乾燥菊芋(春季探集)の蒸煮液及び酸糖化液につき窒素物,無機物等の榮養を補給することなく直接醗酵原料とする酒精醗酵試験を行つた.
試料:水或は試料:酸液は凡て1:5の割にて實験す.この條件にて全糖分13%内外の糖化液を得,又酸は硫酸05%液,鹽酸0.3%液を用ふ.結果を要約すれば次の如くである。
(1) 菊芋の酸糖化液は中和することなく直接醗酵に供し得る.
(2) 酸糖化の分解壓力は40lb (139~141°C)を適當とす.
(3) 加壓401b完全酸糖化液に各種の酵母を加へ醗酵せしめたるに,醗酵時間70時間で最高82.3%の醗酵歩合を得た(酒精酵母M. 1,硫酸糖化液).
(4) 加壓401b不完全酸糖化液に各種の酵母を加へ醗酵せしめたるに醗酵時間85時間で最高73.6%の醗酵歩合を得た(酒精酵母M. 1,及び酒精酵母T.1鹽酸化液).
(5) 加壓酸糖化の程度が醗酵に及ぼす影響を試驗した結果は,完全糖化を示めす最短の分解時間に於て醗酵歩合は最もよく,それより長ければ糖化成績の上では同じく100%を示しても醗酵速度,醗酵歩合は劣る.寧ろ少しく不完全のところで分解を止めた方が成績がよい.
(6) 菊芋の單なる常壓蒸煮液に種々の酵母を加へ醗酵せしめたるに,醗酵時間168時間で最高76.1%の醗酵歩合を得た.(林檎酒酵母W. No. 4).
(7) 菊芋の無酸加壓煮液を醗酵せしめたるに醗酵時間88時間で最高79.4%の醗酵歩合を得た(40 1b 30分分解).

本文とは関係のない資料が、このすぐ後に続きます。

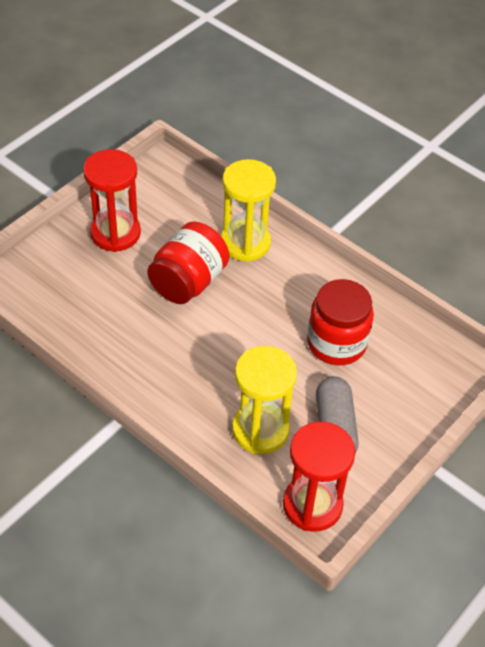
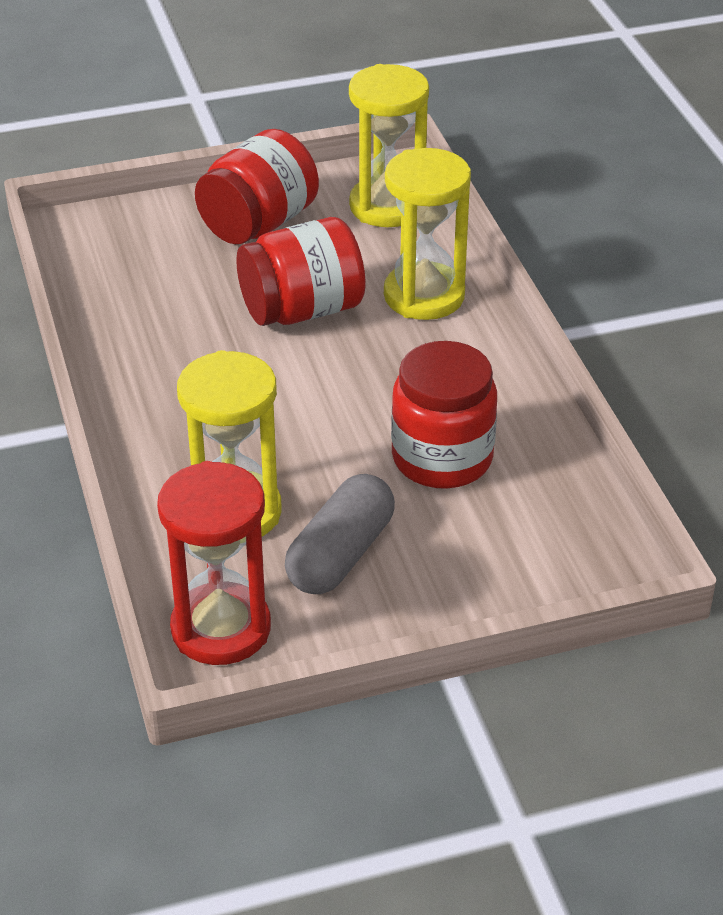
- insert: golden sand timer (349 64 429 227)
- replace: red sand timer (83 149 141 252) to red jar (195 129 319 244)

(8) 醗酵時間は完全酸糖化液に於て最も短かく不完全酸糖化液,單なる蒸煮液となるに從つて長くなる.醗酵歩合は完全酸糖化液に於て最も良し.
(9) 使用せる18種の酵母は純イヌリンを醗酵せず.然れども醗酵歩合は常に還元糖に對する理論數を遙かに突破する.その理由として實験結果からイヌリンの蒸煮による非還元醗酵性炭水化物への轉移及び試料菊芋中の非還元醗酵性炭水化物の存在によるものと考察した.
要するに菊芋は酸糖化法による場合は少量の酸にて足り,且つ中和を行はすして直接醗酵に供し得る利點を有し又單なる蒸煮液でも相當に醗酵する事實(醗酵歩合76.1%)より考へて榮養物質の添加其他の條件を附加するならば醗酵時間の短縮醗酵歩合の向上を更に期待し得るものと信する.
終りに本研究費に援助を與へられたる日本學術振興會及び服部報公會に對し深謝し,又實驗に助力されたる雪ノ浦哲夫,菊池進兩君の勞を謝す.